The consensus revenue estimates calculated by the governor’s Office of Policy and Management and the legislature’s Office of Fiscal Analysis not only show this year’s revenues increasing, but also next year’s revenues. Those are up by about $282 million, according to the consensus revenue estimates. The Office of Fiscal Analysis also released numbers Friday forecasting a $458.1 million surplus.

House Minority Leader Lawrence Cafero, R-Norwalk, said he’s urging Democrats to use the money to lower the proposed $1.4 billion in tax increases.

“It’s unconscionable for him not to take that into consideration,“ Cafero said following Friday’s Bond Commission meeting.

But Democratic legislative leaders and Malloy have said the money should used to pay down the borrowing the state needs to do in order to balance this year’s budget or begin building up the depleted Rainy Day fund.

“These numbers are further evidence of a thaw in Connecticut’s long economic winter,” House Speaker Chris Donovan, D-Meriden, said in a statement Friday.

“We learned today that not only does it appear we will finish the current year in the black, but that the amount of surplus by the end of the fiscal year could eliminate any need for borrowing,” Donovan said. “The steps we took to resolve the challenges we faced are working for our state.”

“How can you ignore revenue?” Cafero said.

But Malloy’s spokeswoman said the governor’s isn’t ignoring the revenue.

“Governor Malloy believes we should use additional revenue to continue to stabilize the state’s finances,” Colleen Flanagan, Malloy’s spokeswoman, said. “He thinks this year’s revenue surplus should be used to avoid securitization and pay down existing debt, both of which were incurred because this budget was put together using borrowed money for operating expenses.“

The state planned on borrowing close to $1 billion to close this year’s budget gap, but as revenue projections improved the number continued to shrink. Earlier this year the state had planned on borrowing $646.6 million, which will be paid back with a tax on consumers’ electric bills. But that number was lowered to $432.5 million just last week prior to the release of the consensus revenue estimates Friday.

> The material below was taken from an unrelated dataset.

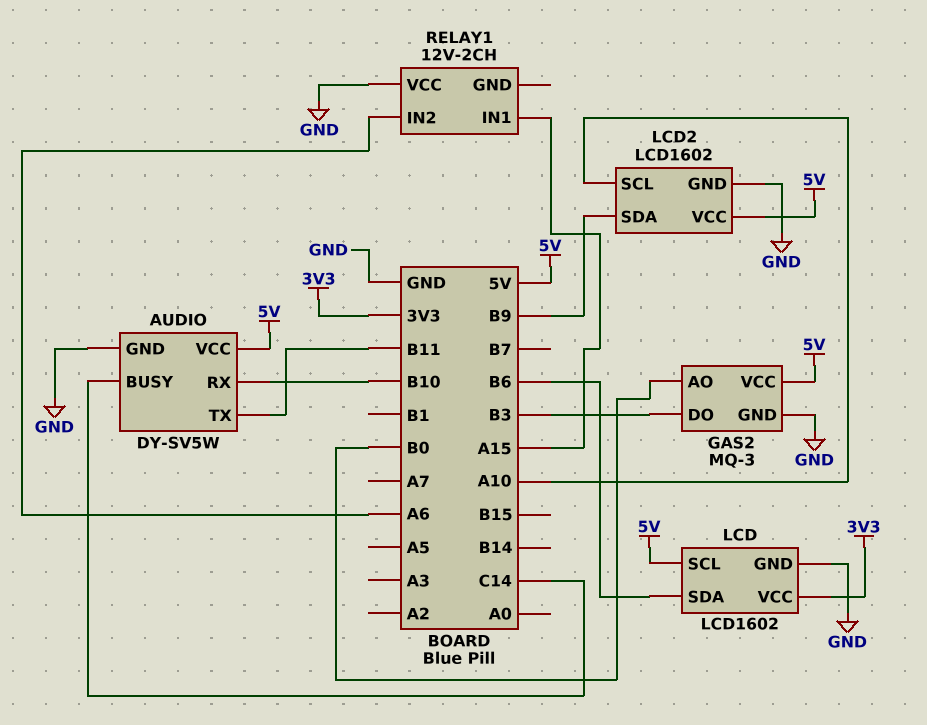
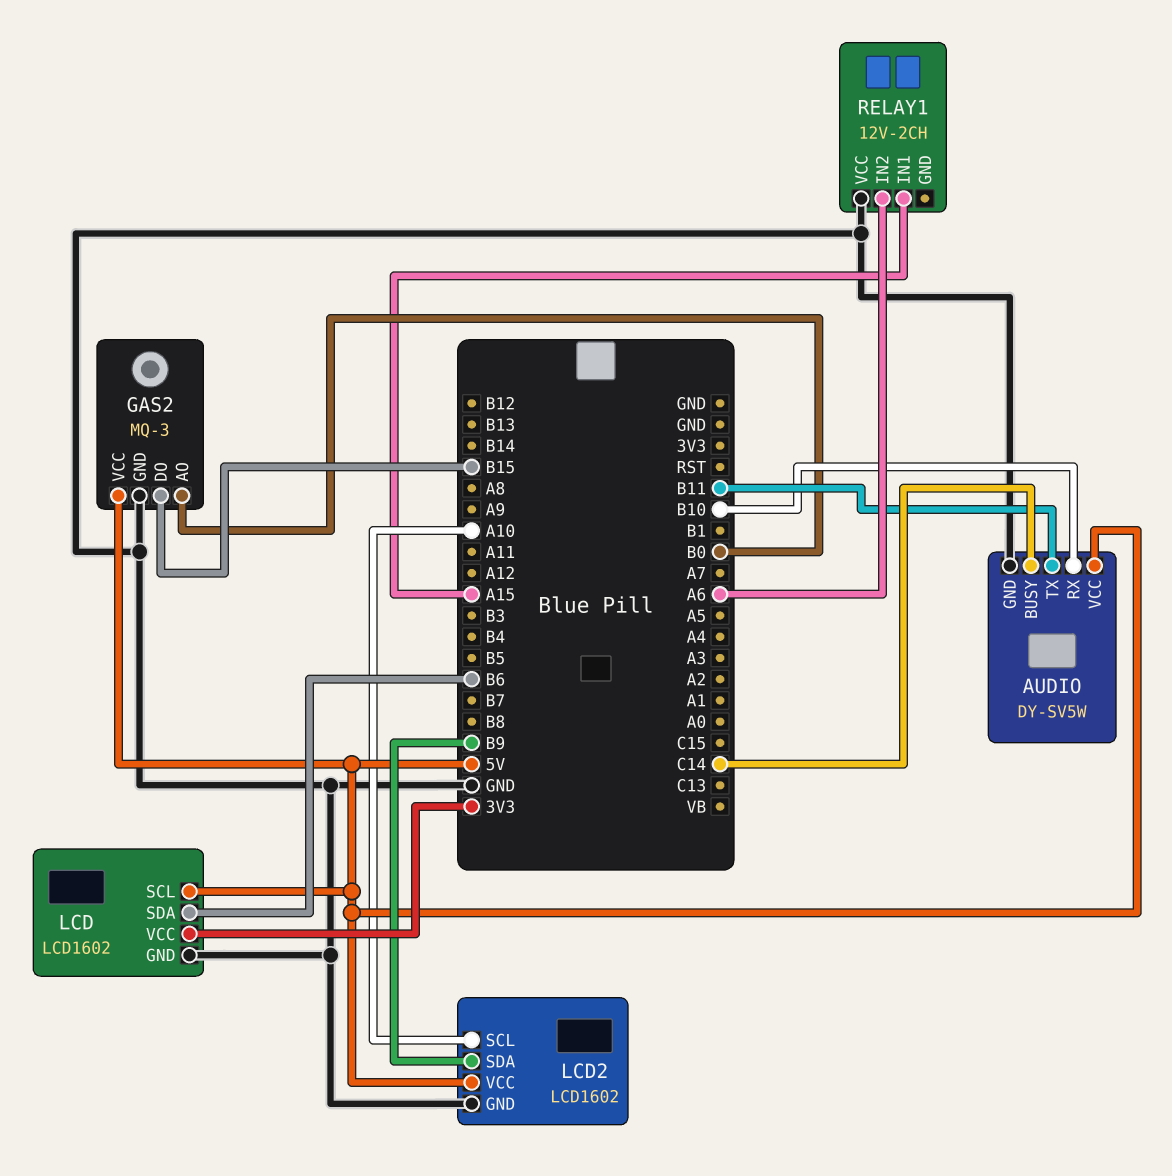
GAS2 pin DO: B3 -> B15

“Going forward, he believes we should use that revenue to continue to do the responsible thing and stabilize the state’s finances, including reducing even more debt, putting money into the rainy day fund, and continuing to finance our conversion to GAAP,” Flanagan said.

Sen. President Donald Williams urged caution regarding the new numbers.
“This is good news, but it does not mean that Connecticut’s economy is in great shape. We must use these dollars to pay down the state’s future obligations – that will help improve the state’s fiscal health,” he said.

Cafero said if the governor wants to ignore the additional money that’s fine with him, but the legislature shouldn’t.